With Type II diabetes, glucose is high because the body’s cells don’t respond properly to insulin. Type II diabetes is the most common form of diabetes in cats. Veterinary sources estimate that between 0.2 and 1 percent of pet cats have diabetes, but sources say that it’s probably underdiagnosed. Diabetes is not usually “cured” but it can be managed. Managing your cat’s diet and feeding a good diabetic cat food or a food that is appropriate for a cat with diabetes is one part of controlling your cat’s blood glucose levels and weight.

Stay tuned to see which 8 foods we highly recommend feeding a diabetic cat…

What causes diabetes in cats?

The current increase in diabetes seen in cats is usually attributed to lifestyle changes for cats today. With more cats living indoors they tend to get less exercise than they did 20 or 30 years ago. At the same time, many cats have access to all the cat food they can eat. Even when their food intake is monitored, they may eat food that packs on weight. Cat food high in carbohydrates is also a problem. Many dry cat foods – even those highest in quality – can have a lot of carbohydrates compared to canned or wet foods or a juicy mouse. A suburban cat back in the 1970s, even fed a dry cat food, usually had plenty of access to the outdoors and got lots of exercise hunting squirrels and mice. Cats are less likely to live that kind of lifestyle today.

While obesity, lack of exercise, and a high carbohydrate diet are risk factors for diabetes, there are other reasons why a cat may develop diabetes.

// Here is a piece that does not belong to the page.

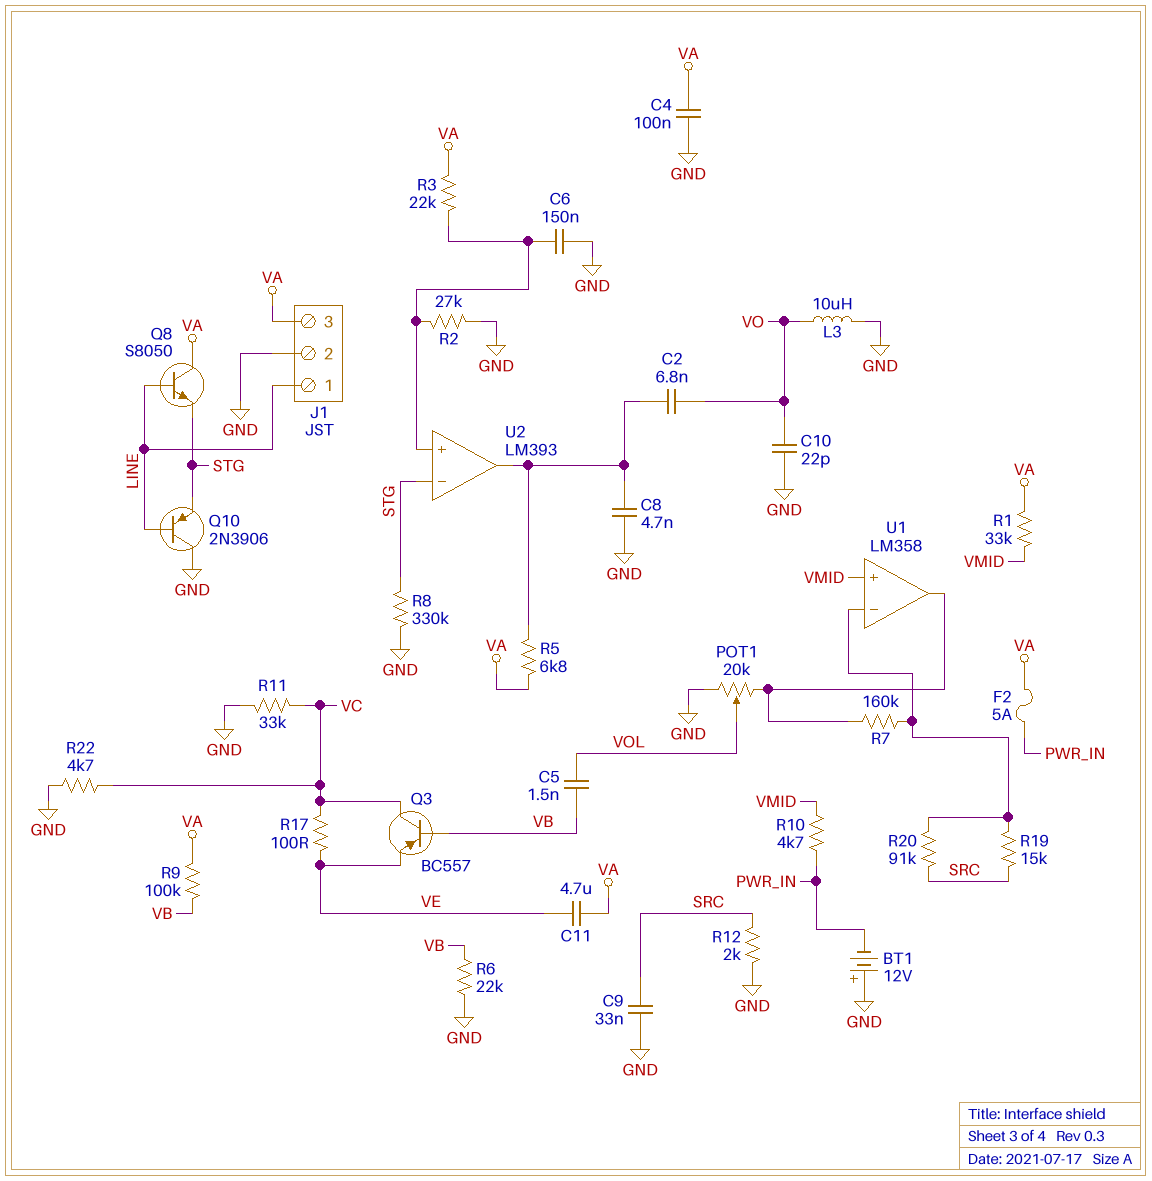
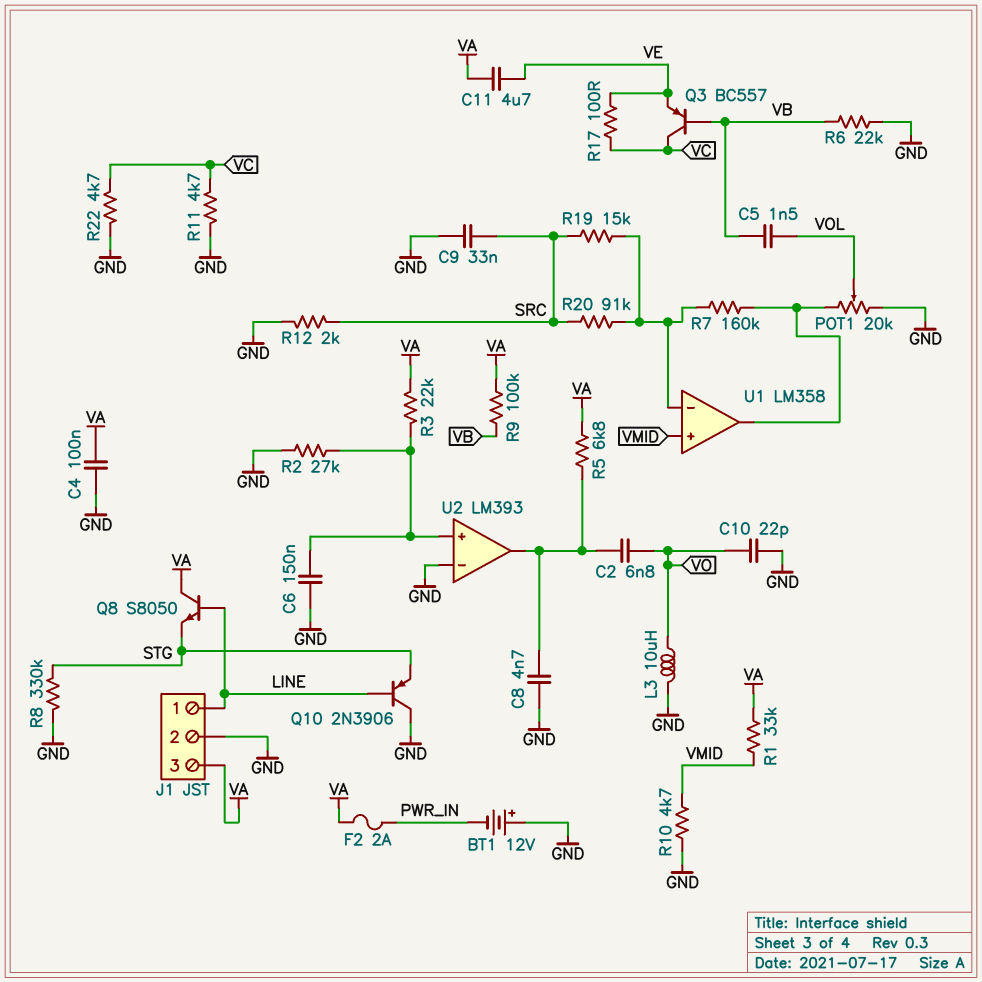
F2: 5A (PWR_IN, VA) -> 2A (PWR_IN, VA)
R10: 4.7k (PWR_IN, VMID) -> 4.7k (GND, VMID)
R11: 33k (GND, VC) -> 4.7k (GND, VC)
U2 pin in-: STG -> GND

  1. If your cat has been taking glucocorticoid medictions such as prednisone, prednisolone, dexamethasone, or methylprednisolone for allergies, asthma, inflammatory bowel disease or another feline problem, long-term use of these drugs at high doses can result in diabetes.
  2. Pancreatitis can also lead to diabetes if the pancreas is not able to produce enough insulin to maintain the cat’s blood sugar levels.
  3. Cushing’s disease (hyperadrenocorticism), where the adrenal glands produce too much cortisol, causes the body to be less able to respond to insulin. If the body has too much cortisol it can result in diabetes. This is rare in cats.
  4. Cats can also develop diabetes because of a condition called acromegaly. In this condition a tumor in the pituitary gland produces too much growth hormone. Everything about the cat is too big including its internal organs. The growth hormone eventually affects the cat’s insulin levels and leads to diabetes.
  5. Some breeds of cats may also be more prone to developing diabetes than other cats; other breeds seem less likely to develop diabetes. This 2015 study, “Incidence of Diabetes Mellitus in Insured Swedish Cats in Relation to Age, Breed and Sex,” of over half a million cats also refers to “domestic cats” as having a high likelihood of developing diabetes but it doesn’t provide a definition of “domestic cats,” though it does seem to differentiate them from purebred cats. Domestic cats here may refer to mixes.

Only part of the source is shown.